PPA provisions are a commonly used mechanism in M&A transactions to enable the buyer to ensure that it receives the target company upon closing with sufficient net working capital (NWC) to be able to support its operations so that the buyer doesn't need to make an infusion of cash into the target company soon after closing. The parties usually agree to some normalized level of NWC required to be delivered at closing. These PPA provisions also ensure that sellers get the benefit of any excess NWC delivered upon closing. PPA provisions can also be used to adjust purchase price based on the target company's net assets, inventory, cash balance, accounts receivable collections, and other financial measures that are relevant to the business of the buyer and the target.

In addition, PPA provisions can also be a way for the buyer to reduce some of the purchase price paid for a target company with improperly calculated financial measures, such as indebtedness and transaction expenses, so the purchase price that it pays corresponds to the target company's actual value.

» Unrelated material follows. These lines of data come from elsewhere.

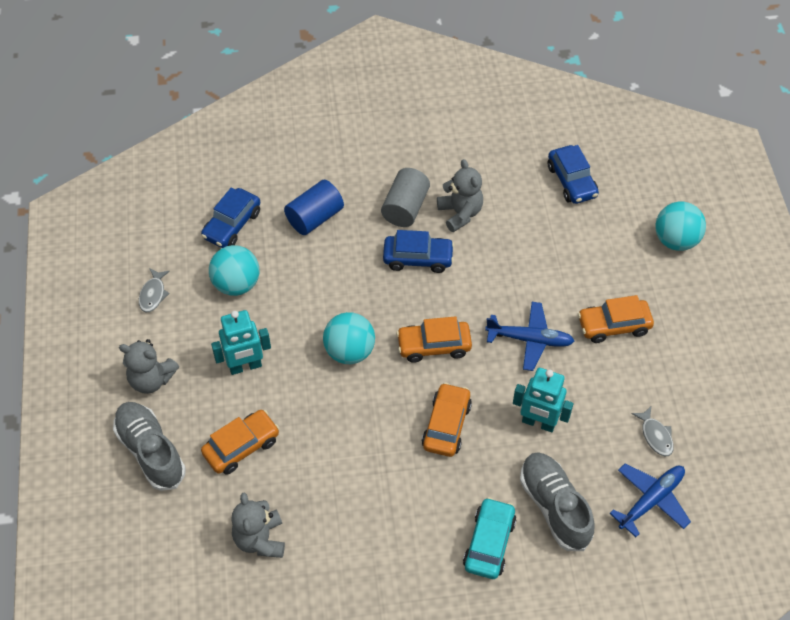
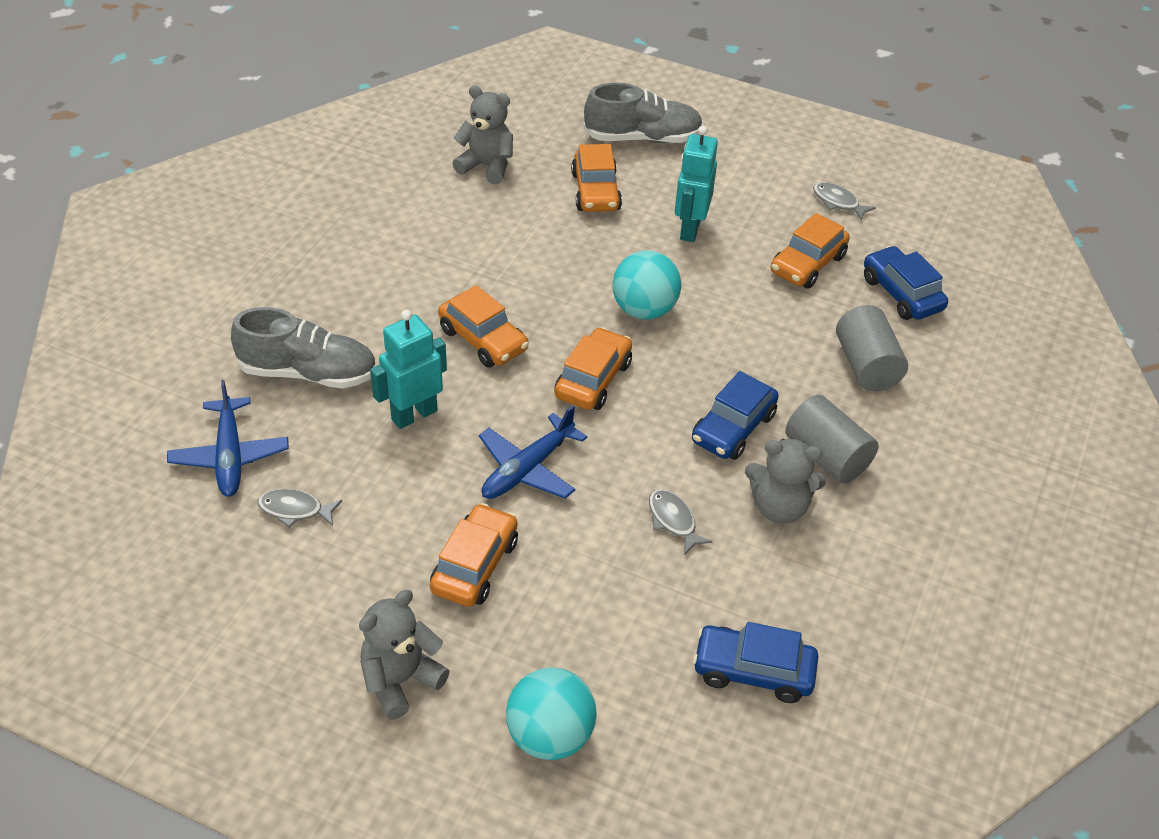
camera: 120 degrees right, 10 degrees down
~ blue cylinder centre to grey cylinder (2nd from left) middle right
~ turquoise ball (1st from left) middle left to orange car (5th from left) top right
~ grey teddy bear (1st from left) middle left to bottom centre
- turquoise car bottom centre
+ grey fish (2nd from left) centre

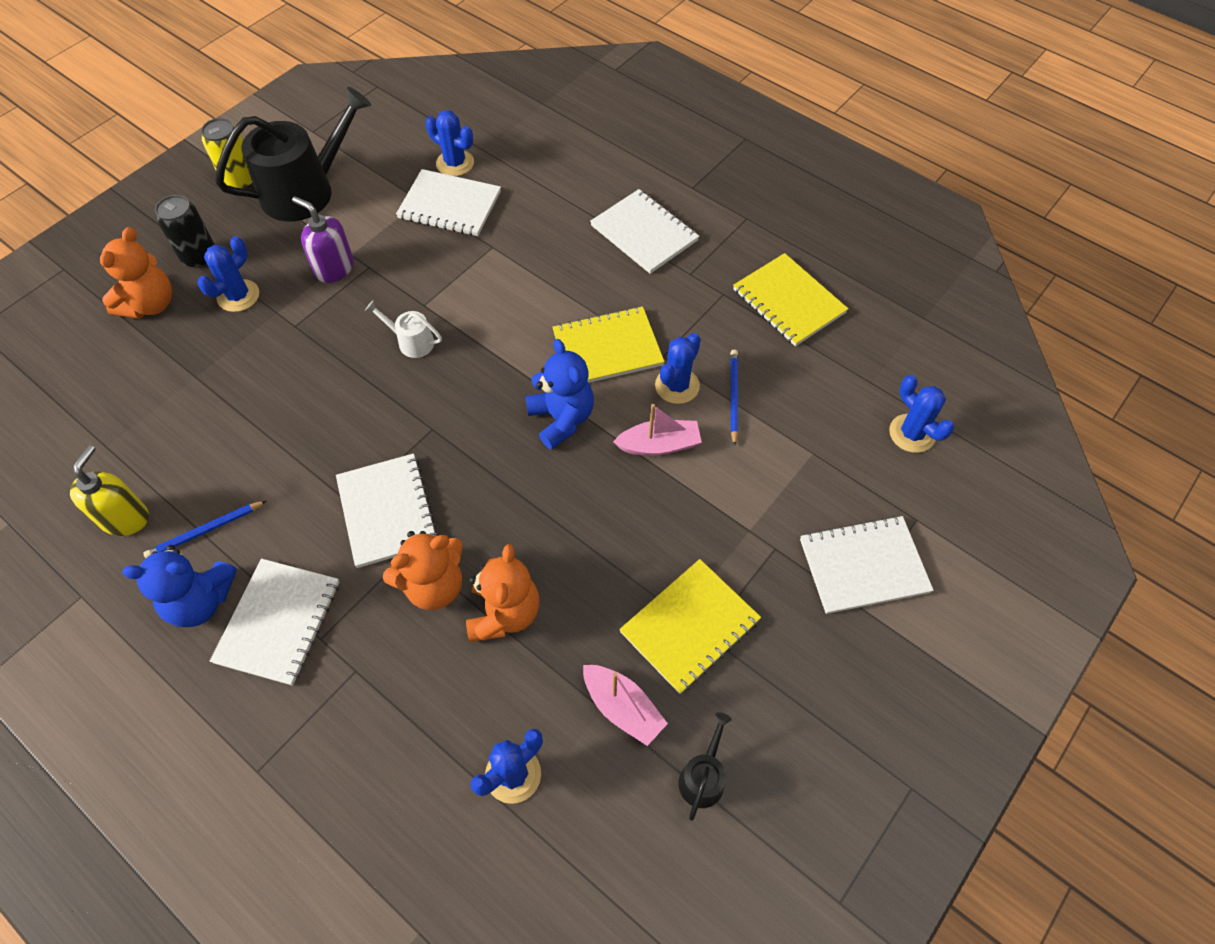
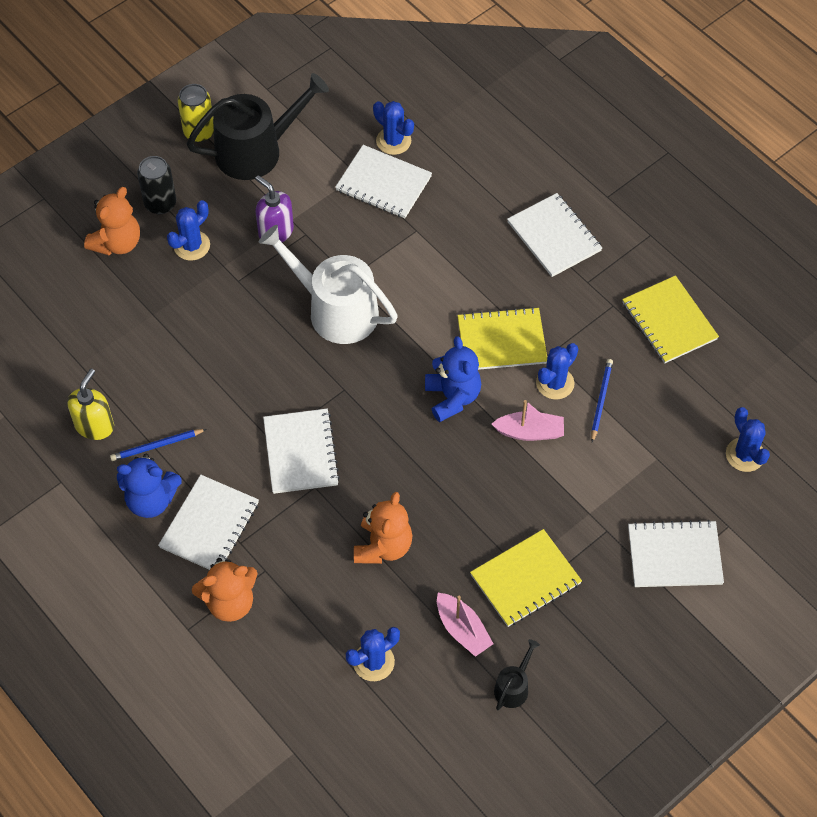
camera: 10 degrees right, 0 degrees up
~ white watering can middle left = centre x2.25
~ orange teddy bear (2nd from left) centre to bottom left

However, for sellers of companies in M&A transactions, PPA provisions can significantly and adversely impact their net sale proceeds and therefore need to be carefully crafted by their counsel to protect their rights and avoid things like double counting and shoehorning NWC items into "dollar for dollar" adjustments for debt or transaction expenses.

Counsel drafting PPA provisions must focus on several issues. Some of the more essential issues include defining the elements of NWC or other financial measures for the PPA, specifying the accounting principles for the PPA calculation, and attaching example calculations to the acquisition agreement to guide the parties and ensure consistent calculation. Legal advisers must also determine a mechanism for resolving PPA-related disputes, determine a mechanism for payment of amounts due on completion of the PPA and for estimates at closing and dispute resolution fees, and grasp the overlap between PPA, general indemnification, and tax indemnification provisions.

Listen as our authoritative panel discusses considerations and best practices for deal counsel when drafting and negotiating PPA provisions in the acquisition agreement.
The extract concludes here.